Condenados por crimes de violência doméstica em Mato Grosso do Sul passarão a integrar um cadastro estadual com dados pessoais, foto e histórico criminal, disponível para consulta da população. A Lei nº 6.552, sancionada nesta segunda-feira (9), prevê a criação de um banco de dados público com informações de pessoas condenadas por esse tipo de crime. Dados do Monitor da Violência mostram que o Estado registrou sete feminicídios e 4.025 casos de violência doméstica em 2026.
Pelo texto, publicado no DOE (Diário Oficial do Estado), no cadastro constará apenas os casos com condenação transitada em julgado — ou seja, quando não há mais possibilidade de recurso. A lei considera como violência doméstica e familiar os crimes que envolvem violência física, psicológica, sexual, patrimonial ou moral, conforme previsto na Lei Maria da Penha (Lei Federal nº 11.340/2006). O projeto de lei foi apresentado na Alems (Assembleia Legislativa) pelo deputado Pedrossian Neto (PSD).
O cadastro deverá reunir dados pessoais completos, foto de identificação, características físicas, idade e histórico de crimes dos condenados. A imagem deverá ser registrada de frente, para facilitar a identificação. O banco de dados ficará disponível no site da Sejusp (Secretaria de Estado de Justiça e Segurança Pública).

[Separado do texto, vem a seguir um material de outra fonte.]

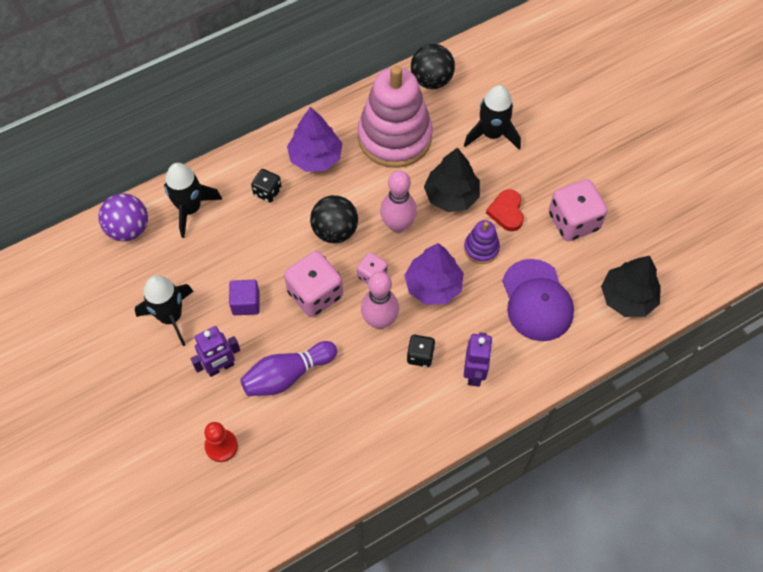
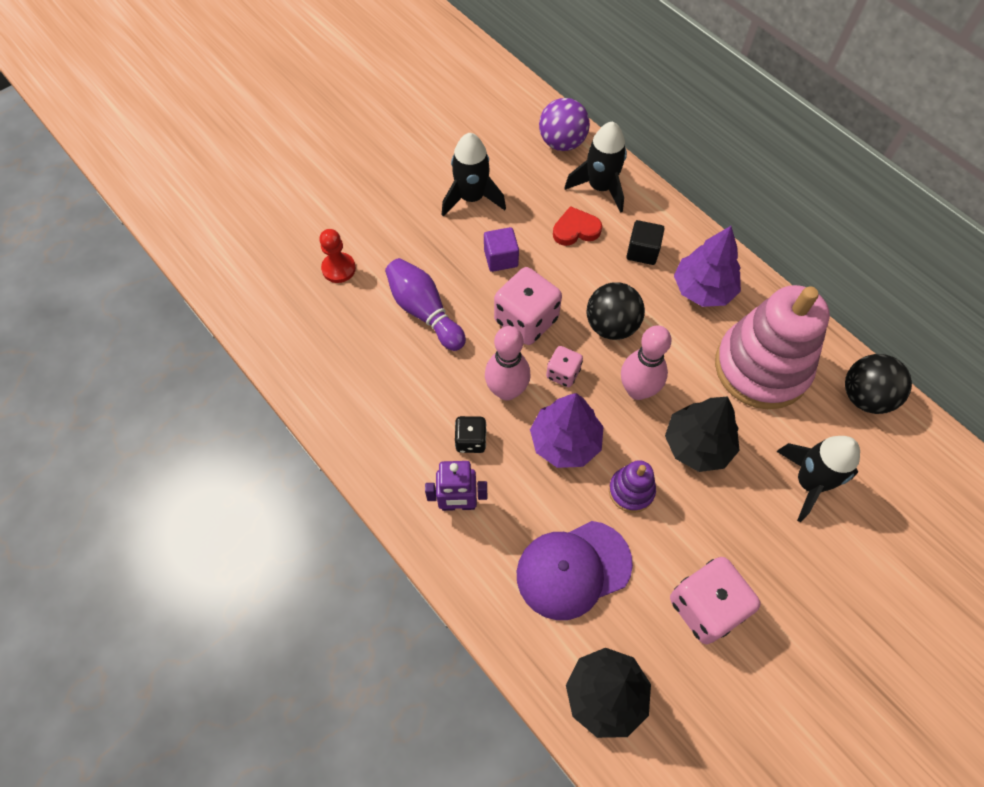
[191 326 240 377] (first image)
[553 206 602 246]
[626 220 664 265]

Além disso, não haverá qualquer identificação das vítimas. O acesso público será restrito apenas à consulta da identificação e da foto dos condenados, enquanto autoridades como policiais civis e militares, conselheiros tutelares, membros do Ministério Público e do Judiciário poderão consultar todas as informações, desde que respeitem o sigilo previsto na legislação.
Outras autoridades também poderão ter acesso aos dados mediante autorização do secretário de Estado de Justiça e Segurança Pública.
A lei prevê ainda que o nome da pessoa poderá sair do cadastro após o cumprimento da pena. Para isso, será necessário apresentar um requerimento à Sejusp, que terá prazo de até 60 dias para analisar o pedido.